Le projet de loi sur le renseignement devrait être définitivement voté demain, mercredi 24 juin. Ce texte présenté par le gouvernement après les attentats parisiens de janvier 2015, afin notamment de légaliser des pratiques clandestines des services de renseignement, pose de nombreuses questions en matière de santé.

Le Conseil national de l’Ordre des Médecins (CNOM) a rapidement fait part de son inquiétude. Il a demandé par un communiqué que les professions de santé fassent partie des professions protégées, au même titre que les magistrats, avocats, journalistes ou parlementaires, au nom du secret médical des citoyens. Mais l’article du projet de loi n’a pas été modifié en ce sens. Les patients se verraient-ils alors exposés à une « captation » de leur « dossier médical » ? L’hypothèse n’est pas à exclure.

Par ailleurs, le CNOM a demandé que « les hébergeurs Internet gérant des données personnelles de santé soient exclus de toute surveillance par des ‘boîtes noires’ installées auprès des opérateurs ». Sans succès.
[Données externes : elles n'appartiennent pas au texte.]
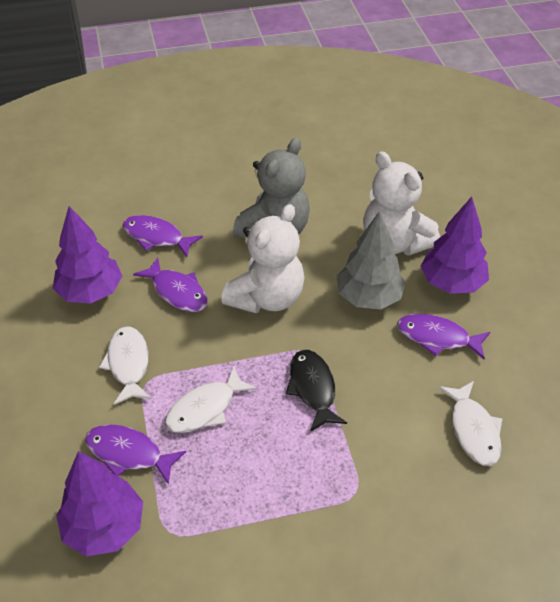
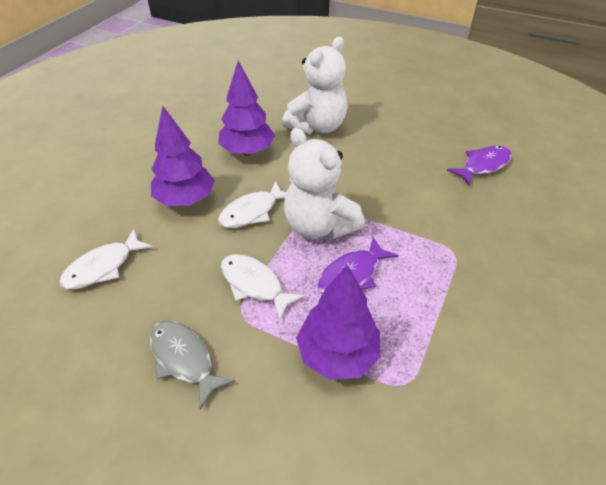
black fish: 1 -> 0
grey fish: 0 -> 1
grey teddy bear: 1 -> 0
grey tree: 1 -> 0
purple fish: 4 -> 2

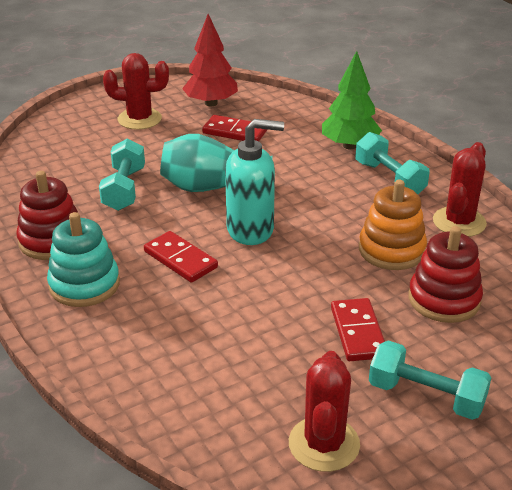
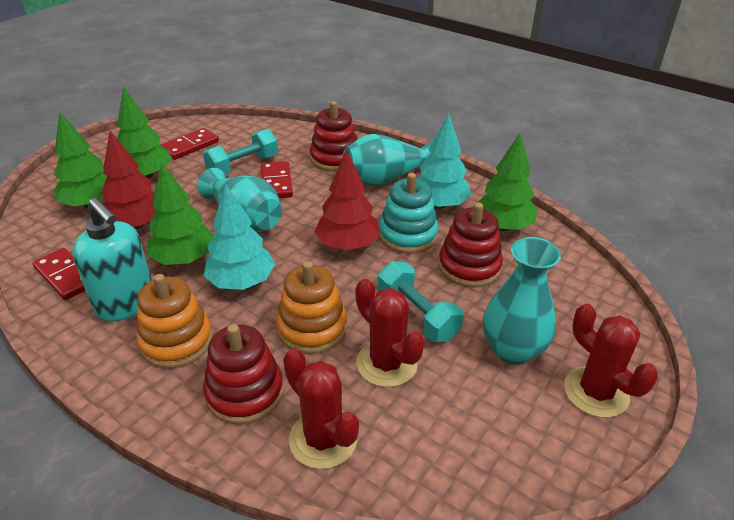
green tree: 1 -> 4
orange stacking toy: 1 -> 2
red stacking toy: 2 -> 3
red tree: 1 -> 2
turquoise dumbbell: 3 -> 2
turquoise tree: 0 -> 2
turquoise vase: 1 -> 3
La santé est désormais très largement informatisée : du laboratoire qui développe les médicaments, au médecin qui élabore le diagnostic, en passant par le pharmacien qui délivre le traitement, jusqu’aux patients. La protection de ces données personnelles sera-t-elle encore assurée ?

La CNIL consultée, mais pas écoutée 

Le projet énonce que des renseignements pourront être récoltés, soit en pénétrant dans les systèmes de données informatiques, soit directement sur les écrans des terminaux numériques. Sur ce point, la Commission nationale Informatique et Libertés (CNIL) – consultée – a demandé au gouvernement l’application de la loi « Informatique et Libertés » à ce texte. Dans son avis, elle estime que son contrôle « constitue une exigence fondamentale afin d’asseoir la légitimité de ces fichiers dans le respect des droits et libertés des citoyens ». Mais aucun parlementaire n’a déposé d’amendement en ce sens. La CNIL est donc exclue du dispositif mis en place.

La France deviendra ainsi le seul pays doté d’un tel arsenal, le gouvernement des Etats-Unis venant d’enjoindre la NSA à réduire son activité de surveillance des citoyens.